Rejection of "hydrostatic shock” by Martin Fackler and others seemed like an instinctive reaction against unproven marketing claims of the small arms industry in favor of more easily demonstrated wounding mechanisms. These authors didn't provide any more concrete evidence against remote neural effects of ballistic pressure waves than the government of Great Britain provided against "shell shock." Rather than provide proof of absence, the case against "shell shock" and BPW effects both relied on absence of proof.

You have to remember, Fackler was mainly fighting against people who believed that the "shock" effect of high-velocity rifle bullets (even FMJs) would cause devitalization of any tissue in a wide radius around the bullet wound. SOP in some places was to excise tissue in a several inch radius around any high-velocity gunshot wound, whether or not such tissue was actually necrotic or not; they expected the tissue to die due to "hydrostatic shock" effects, and so exised it before it would be a problem. Fackler showed that this was absolutely ridiculous, and bordering on butchering their patients.
 
Maybe we need to come up with a term besides "shock," which is ambiguous. Shock can mean:

Physical shock in a medical sense, where the body shuts down from loss of 02 to the cells.

Or it can mean "shock" in a mental sense--as in the "shock" of realizing you are hit.

Or it can mean "shock" in a kinetic sense, as in the the "shock" of the bullet's raw energy.

Or it can mean shock in the sense of hydrostatic shockwave, creating the temp. cavity and waves in the body's tissue as the bullet passes through and pushes them away.

Or as in the OP it can mean "shell shock" in the physical sense which is what happens when a massive shockwave literally knocks the brain back and forth in the skull, bruising it and causing it to swell. To add to the confusion "shell shock" can also mean PTSD.

All of these get tossed around when we're talking about the "shock" of getting shot.

Great point. Frank Chamberlin avoided the use of the term "shock" when describing these effects preferring the terms "explosive effects" and "hydraulic reaction." His reasoning was very similar to yours.

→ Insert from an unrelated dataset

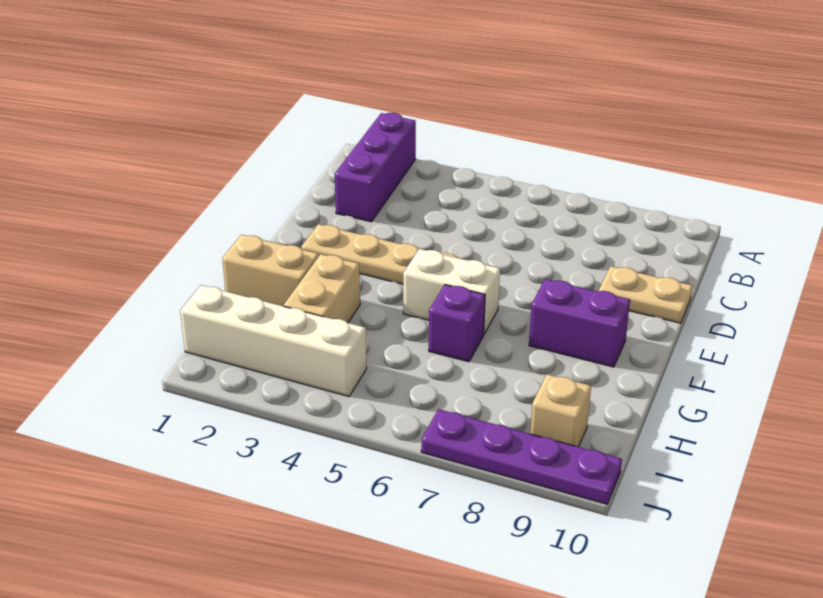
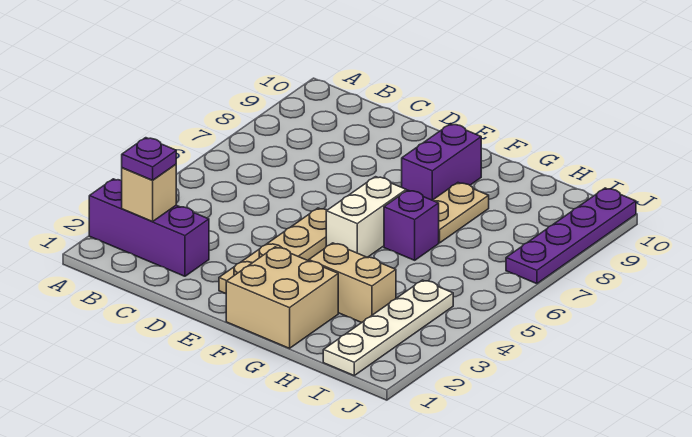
none -> purple plate B2 level 3
tan plate D9:D10 level 1 -> tan plate G7:G8 level 1
tan brick G1:G2 level 1 -> tan brick F1:G2 level 1
white brick I1:I4 level 1 -> white plate I1:I4 level 1
tan brick I9 level 1 -> tan brick B2 level 2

In our own scientific work, we use the term "ballistic pressure wave" which is unambiguous and defined to be the "force per unit area that would be measured with a high-speed pressure transducer."

Michael Courtney
 
And this is why "hydrostatic shock" as a wounding method is hard to sort out because of all the anecdotal evidence surrounding it. "Broken boards" in no way are similar to the effect a bullet has on flesh. Boards are rigid. They break instead of deform. Flesh is not rigid. It deforms elastically with an impact and is rarely damaged.

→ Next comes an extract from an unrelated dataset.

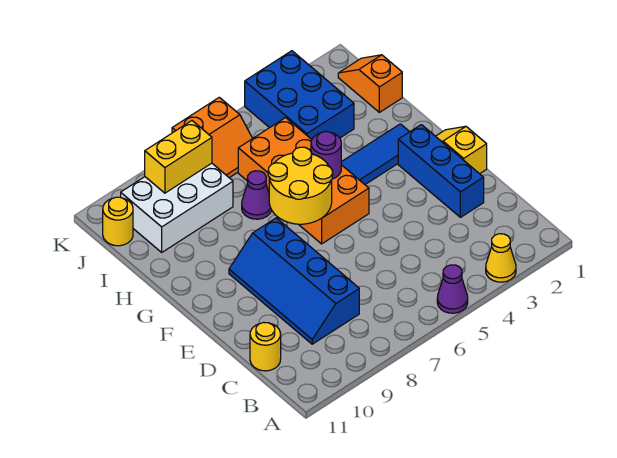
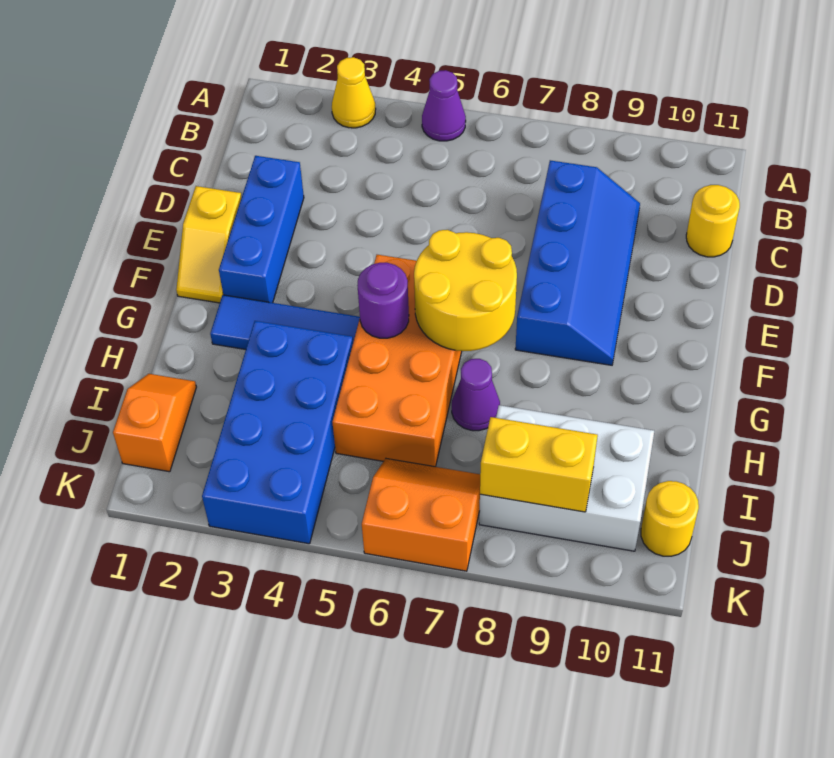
orange slope I1:J1 level 1 top I -> orange slope I1:J1 level 1 top J
blue brick I3:K4 level 1 -> blue brick H3:K4 level 1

Yes, the flesh that stretches will be bruised. But not significantly damaged at all.

The scientific evidence cited above shows that effects of "hydrostatic shock" go beyond effects of temporary cavitation and include remote neural effects.

Frank Chamberlin, a World War II trauma surgeon and ballistics researcher, noted remote pressure wave effects. Col. Chamberlin described what he called “explosive effects” and “hydraulic reaction” of bullets in tissue:

. . . liquids are put in motion by ‘shock waves’ or hydraulic effects . . . with liquid filled tissues, the effects and destruction of tissues extend in all directions far beyond the wound axis. (See: Chamberlin FT, Gun Shot Wounds, in Handbook for Shooters and Reloaders, Vol. II, Ackley PO, ed., Plaza Publishing, Salt Lake City, Utah, 1966.)

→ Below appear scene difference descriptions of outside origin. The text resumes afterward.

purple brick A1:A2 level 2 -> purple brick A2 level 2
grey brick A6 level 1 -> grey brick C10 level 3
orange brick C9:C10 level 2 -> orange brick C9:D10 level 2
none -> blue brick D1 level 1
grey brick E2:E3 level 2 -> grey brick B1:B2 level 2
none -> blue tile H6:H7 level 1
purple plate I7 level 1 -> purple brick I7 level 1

He avoided the ambiguous use of the term “shock” because it can refer to either a specific kind of pressure wave associated with explosions and supersonic projectiles or to a medical condition in the body.

Col. Chamberlin recognized that many theories have been advanced in wound ballistics. During World War II, he commanded an 8500 bed hospital center that treated over 67,000 patients during the fourteen months that he operated it. P.O. Ackley estimates that 85% of the patients were suffering from gun shot wounds. Col. Chamberlin spent many hours interviewing patients as to their reactions to bullet wounds. He also conducted many live animal experiments after his tour of duty. On the subject of wound ballistics theories, he wrote:

If I had to pick one of these theories as gospel, I’d still go along with the Hydraulic Reaction of the Body Fluids plus the reactions on the Central Nervous System.